Impact of Mitochondrial-Associated Proteins on Erectile Dysfunction: Insights from Mendelian Randomization Analysis

Mitochondrial dysfunction is implicated in the pathogenesis of erectile dysfunction (ED); however, establishing a causal relationship remains challenging. This study employed a two-sample Mendelian randomization (MR) approach to investigate the potential causal associations between mitochondria-associated proteins and ED. Association data on mitochondria-associated proteins from the IEU OpenGWAS database were used for exposure, whereas ED association data from the UK Biobank and FinnGen databases served as the outcome.

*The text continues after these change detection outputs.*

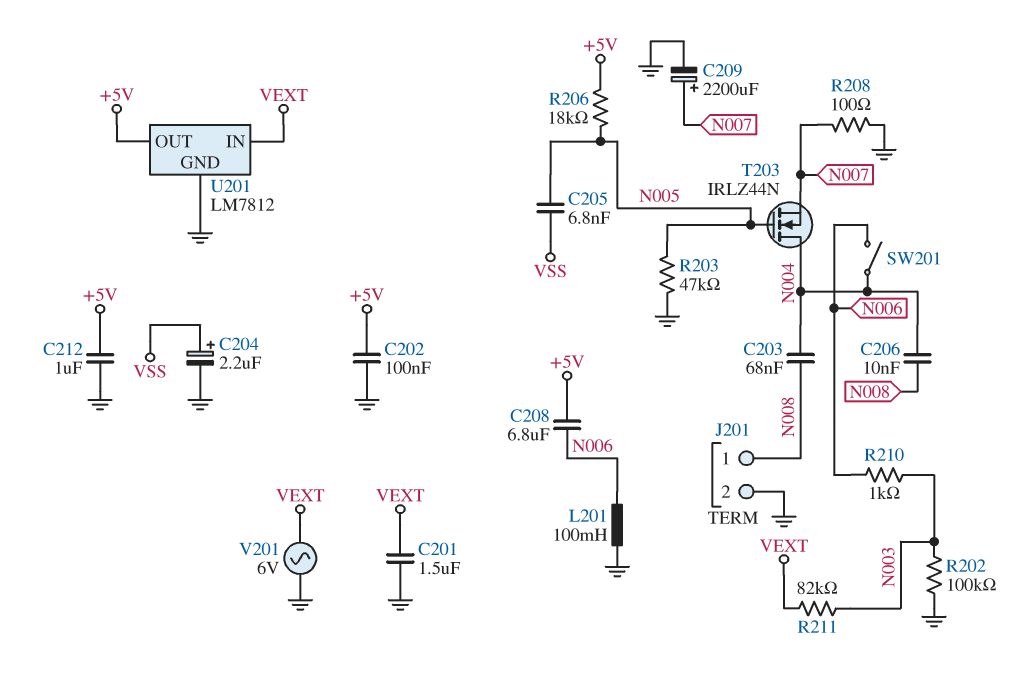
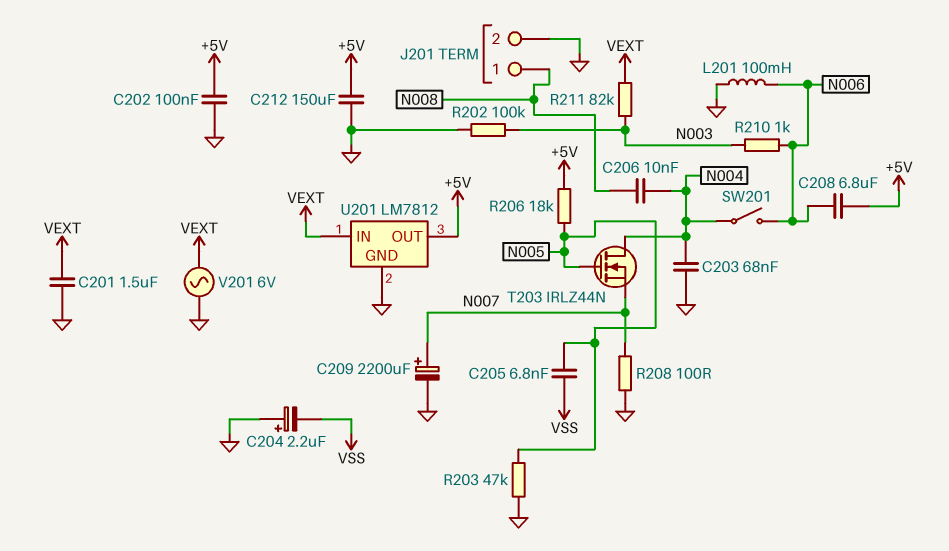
C203: 68nF (N004, N008) -> 68nF (GND, N004)
C204: 2.2uF (plus VSS, minus GND) -> 2.2uF (plus GND, minus VSS)
C212: 1uF (+5V, GND) -> 150uF (+5V, GND)

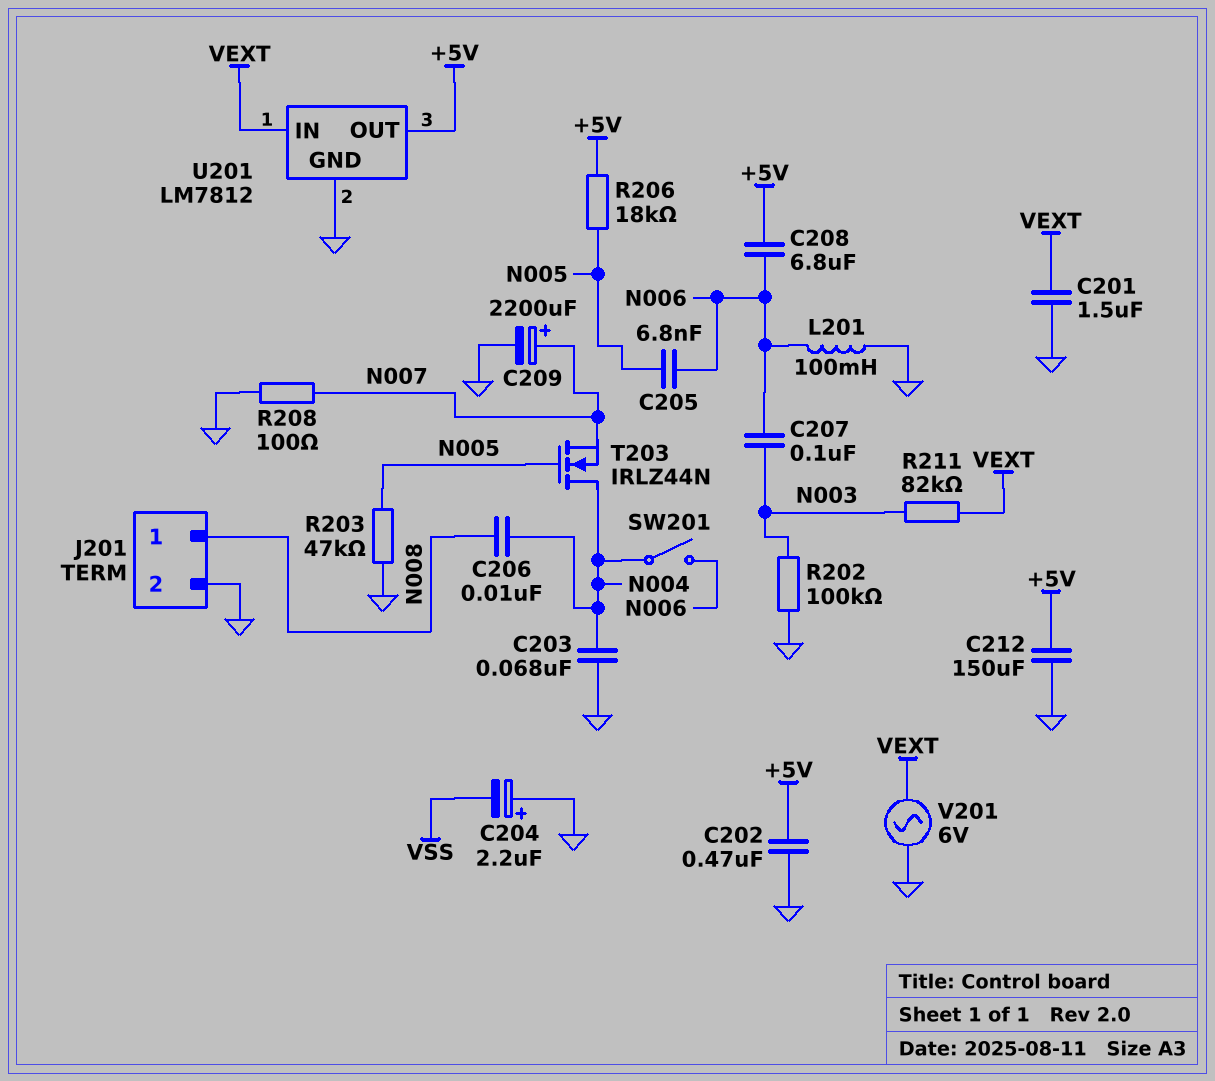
C202: 100nF (+5V, GND) -> 470nF (+5V, GND)
C205: 6.8nF (N005, VSS) -> 6.8nF (N005, N006)
C207: none -> 100nF (N003, N006)
R210: 1k (N003, N006) -> none

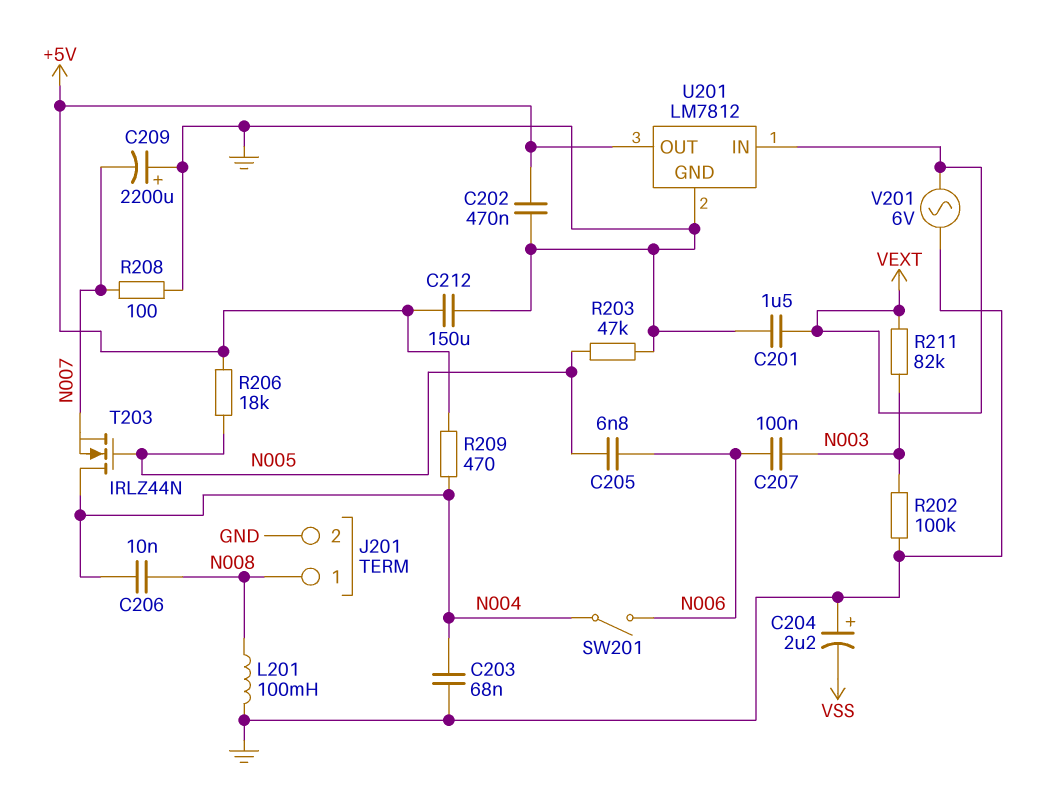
C208: 6.8uF (+5V, N006) -> none
C209: 2200uF (plus N007, minus GND) -> 2200uF (plus GND, minus N007)
L201: 100mH (GND, N006) -> 100mH (GND, N008)
R209: none -> 470 (+5V, N004)

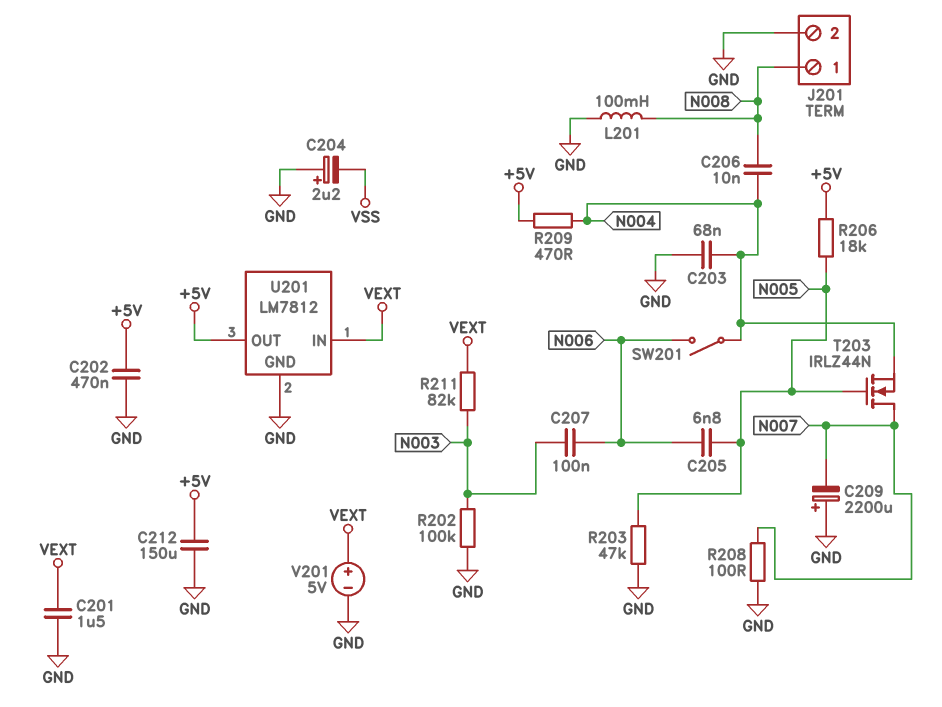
T203: NMOS IRLZ44N (G N005, D N004, S N007) -> NMOS IRLZ44N (G N005, D N007, S N004)
V201: AC 6V (GND, VEXT) -> 5V (plus VEXT, minus GND)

Mendelian randomization analyses were conducted separately, primarily employing the inverse-variance weighted (IVW) method and supplemented by the MR-Egger, weighted median, simple mode, and weighted mode methods. Sensitivity analyses included Cochran’s Q test, MR-Egger test, and leave-one-out analysis with MR-PRESSO. A meta-analysis of both databases was conducted to enhance the credibility of the results.Meta-analysis revealed a significant causal relationship between five mitochondria-related proteins and ED: 39S ribosomal protein L33 (RPL33; P = 0.013; odds ratio [OR] = 0.94; 95% confidence interval [CI], 0.90–0.99), mitochondrial ubiquitin ligase activator of NFKB-1 (MULAN1; P = 0.039; OR = 1.08; 95% CI: 1.00–1.16), nucleoside diphosphate-linked moiety X motif -8 (NUDT8; P = 0.035; OR = 0.92; 95% CI: 0.84–0.99), pyruvate dehydrogenase (acetyl-transferring) kinase isozyme-1 (PDK1; P = 0.047; OR = 1.07; 95% CI: 1.00–1.14), and serine-tRNA ligase (SerRS; P = 0.005; OR = 1.18; 95% CI: 1.05–1.33). Sensitivity analyses revealed no abnormalities. RPL33 and NUDT8 exhibited potential protective effects against ED, whereas MULAN1, PDK1, and SerRS may increase the risk of developing ED. These findings offer new insights into the role of mitochondrial dysfunction in ED pathogenesis and may guide the development of future therapeutic strategies.